In addition, Hager says location in the state can influence fall herbicide applications. Fall applications seem to “fit” better in areas of central and southern Illinois, possibly due to generally milder average winter temperatures as well as earlier resumption of weed growth in the spring.

 

“Fall applications that include soil-residual herbicides may not always result in a clean field by planting time next spring,” he adds. “Delays in spring field work may allow the fields to green up before the crop can be planted. Additionally, we have found that if we successfully control the suite of winter annual weed species, the emergence of summer annual weed species (such as common lambsquarters and smartweed) sometimes occurs sooner than if the winter annuals were still present.”

 

Hager does not recommend using a fall herbicide application as an avenue to provide residual control of summer annual weed species. Control of summer annual species, such as waterhemp, is improved when applications of soil-residual herbicides are made closer to planting compared with several weeks (or months) prior to planting.
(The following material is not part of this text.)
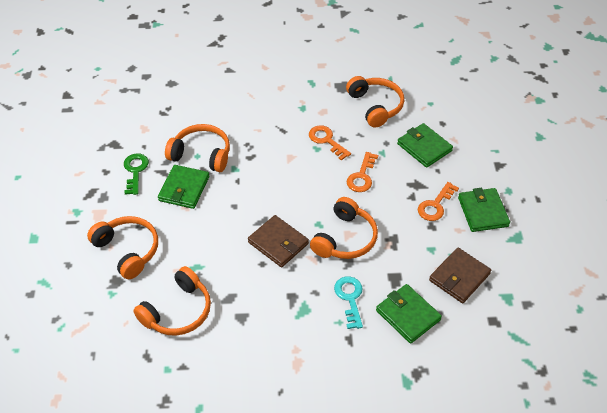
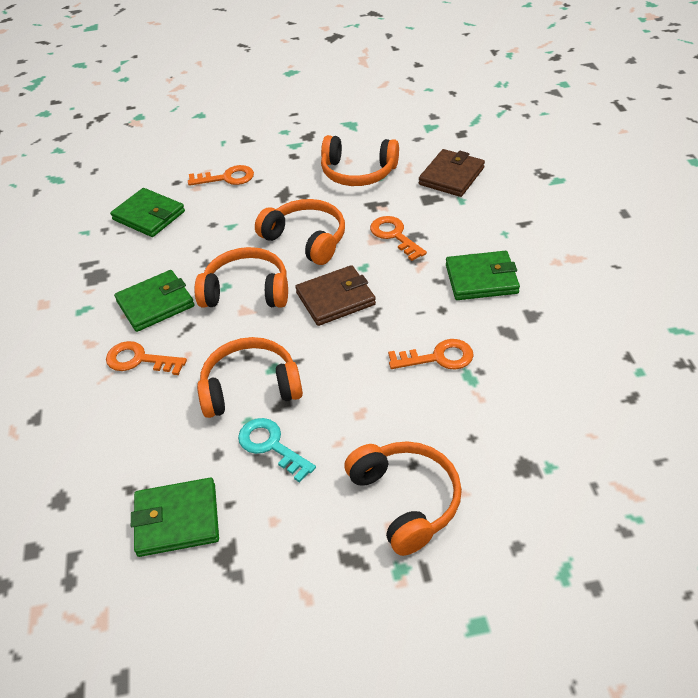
green key: 1 -> 0
orange key: 3 -> 4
Thus, he recommends selecting an application rate of a soil-residual herbicide that will provide control of winter annuals throughout the remainder of 2010, and do not increase the application rate in hopes of obtaining control of summer annual species next spring.

 

“With the increasing prevalence of horseweed, including glyphosate-resistant populations, fall herbicide applications may prove more efficacious than spring applications,” Hager says. “Glyphosate alone may not provide adequate control when applied in either fall or spring, but a fall application timing provides an opportunity to utilize higher application rates of products (such as 2,4-D) than are feasible to use in spring.”